Cannot add Assembly Reference in LinqPad v6 x64

It used to be so intuitive in v5, press F4 and then add namespaces and add .NET assembly references. In v6 it is broken, I press F4 and can add a namespace but I need to add an assembly reference and that seems not to be possible. I pressed the Browse button but it does NOT list the .NET assemblies, instead it takes me to my queries folder.


  • Apparently the updated System.Management that doesn't produce the error is only available in NUGET and for that a Premium version is needed.

  • With .NET Core all of the Framework's assemblies are referenced automatically, which is why you don't see that option in LINQPad 6. Visual Studio works in the same way.

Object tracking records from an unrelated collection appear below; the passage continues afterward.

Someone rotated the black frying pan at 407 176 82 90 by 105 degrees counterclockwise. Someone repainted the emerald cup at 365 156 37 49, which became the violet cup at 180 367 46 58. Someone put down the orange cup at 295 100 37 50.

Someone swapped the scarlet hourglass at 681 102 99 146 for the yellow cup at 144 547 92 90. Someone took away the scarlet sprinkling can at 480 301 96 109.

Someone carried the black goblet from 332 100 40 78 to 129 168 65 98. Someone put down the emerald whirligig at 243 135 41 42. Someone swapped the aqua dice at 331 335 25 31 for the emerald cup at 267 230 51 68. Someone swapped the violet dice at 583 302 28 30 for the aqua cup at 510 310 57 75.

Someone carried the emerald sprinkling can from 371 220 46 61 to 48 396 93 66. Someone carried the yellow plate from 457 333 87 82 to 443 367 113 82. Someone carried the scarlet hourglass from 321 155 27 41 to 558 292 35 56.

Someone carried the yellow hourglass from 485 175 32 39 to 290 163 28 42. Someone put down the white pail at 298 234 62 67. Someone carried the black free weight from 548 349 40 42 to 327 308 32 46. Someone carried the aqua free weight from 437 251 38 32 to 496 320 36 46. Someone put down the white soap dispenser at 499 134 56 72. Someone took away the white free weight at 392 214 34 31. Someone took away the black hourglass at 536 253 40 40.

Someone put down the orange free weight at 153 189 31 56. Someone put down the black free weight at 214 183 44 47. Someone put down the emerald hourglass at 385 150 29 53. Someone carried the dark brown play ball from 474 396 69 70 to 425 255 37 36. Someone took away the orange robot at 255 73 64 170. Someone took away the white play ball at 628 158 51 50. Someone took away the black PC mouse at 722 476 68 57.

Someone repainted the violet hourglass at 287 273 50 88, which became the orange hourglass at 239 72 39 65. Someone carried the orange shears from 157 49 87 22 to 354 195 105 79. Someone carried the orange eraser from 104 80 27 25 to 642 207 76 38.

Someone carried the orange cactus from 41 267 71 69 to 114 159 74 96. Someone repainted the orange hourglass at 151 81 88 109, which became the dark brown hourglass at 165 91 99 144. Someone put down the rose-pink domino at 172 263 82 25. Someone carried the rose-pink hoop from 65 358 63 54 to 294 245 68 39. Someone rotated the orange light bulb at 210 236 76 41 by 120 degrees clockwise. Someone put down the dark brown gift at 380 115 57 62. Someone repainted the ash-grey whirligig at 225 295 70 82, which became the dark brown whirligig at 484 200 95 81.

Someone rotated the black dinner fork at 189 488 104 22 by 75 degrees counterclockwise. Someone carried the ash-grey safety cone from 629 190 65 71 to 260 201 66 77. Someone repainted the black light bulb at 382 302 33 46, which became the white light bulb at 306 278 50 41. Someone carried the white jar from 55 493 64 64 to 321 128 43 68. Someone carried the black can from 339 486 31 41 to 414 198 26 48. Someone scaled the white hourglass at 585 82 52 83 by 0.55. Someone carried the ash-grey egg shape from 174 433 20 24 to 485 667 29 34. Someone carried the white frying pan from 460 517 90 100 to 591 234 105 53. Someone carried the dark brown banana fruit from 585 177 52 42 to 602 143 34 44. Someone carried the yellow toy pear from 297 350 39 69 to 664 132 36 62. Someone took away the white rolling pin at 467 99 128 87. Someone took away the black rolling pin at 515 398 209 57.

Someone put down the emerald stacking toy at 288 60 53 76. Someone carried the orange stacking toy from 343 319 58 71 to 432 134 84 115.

    Regarding the NuGet reference, if you don't have a paid license, there are a couple of options. The first is to edit the .linq file to add the NuGet reference. After saving the query, pressing Ctrl+K, O will open the query in Windows Explorer. Then edit the .linq file in notepad - you can add a reference as follows:

    <Query Kind="Statements">

    The other is to download the package using the NuGet command-line, then reference the assembly either from where you downloaded it, or the NuGet cache:


  • I hate to necro a thread, but I don't understand the bit about "With .NET Core"-specifically. I'm in seemingly the same boat as the OP. I don't know whether they were working against .NET Framework (5.0.7) or .NET Core, but I'm working with WinForms, and from what I can see, I am able to run my WinForms code in the editor just fine, but lprun complains about missing references. Then I go to F4 and see the [ Add / Browse ], and I'm now lost when the window comes up without any references. Is there some other switch or something that I need to throw at the lprun, perhaps?

  • LPRun is not really designed to run WinForms or WPF code - it's command-line only. What are you trying to accomplish?

  • I build a lot of utility/monitoring/reporting tools for our operations people at my company, and a test harness for some of that was what I was just setting up. We make extensive use of LINQPad with WinForms code though, and we just recently upgraded our site license (and my personal, for what it's worth; been with you for many many moons) to LP6. We haven't made the switch to it at work yet; that's why I'm prototyping currently. I have a convention-based process scheduling engine (built in LINQPad as well) that runs from a Windows Task Schedule. It periodically launches files, monitors their process, stops/updates/restarts them as needed. It isn't constrained to running scripts though, so .exe's, .bat's, or even URLs could be launched. I only mention that last bit to clarify why the LP-based launcher isn't using Util.Run(). To simulate a user input step of a process, I thought for sure throwing a Form up with a wait thread and a Form.Close event to unblock it would work just fine. Turns out, not so much, so then I dialed it back, thinking I'd messed up my ~four lines of code somehow. Commented it all, threw a MessageBox.Show("something"); out there, nothing. So ran it in cmd to be able to actually read the output, and that's when I saw that it had no idea what a MessageBox was, despite it working in LINQPad no problem. I'll be honest, we've never ran into anything like this with LP5, and we run many highly functional production automation scripts via lprun currently. They have Framework code in them (as they were never meant to be Core), and I was under the impression that with LP6 having the ".NET" and ".NET Core" as separate options meant one editor for both Core and Fx. I'm starting to feel like that was an inaccurate assumption.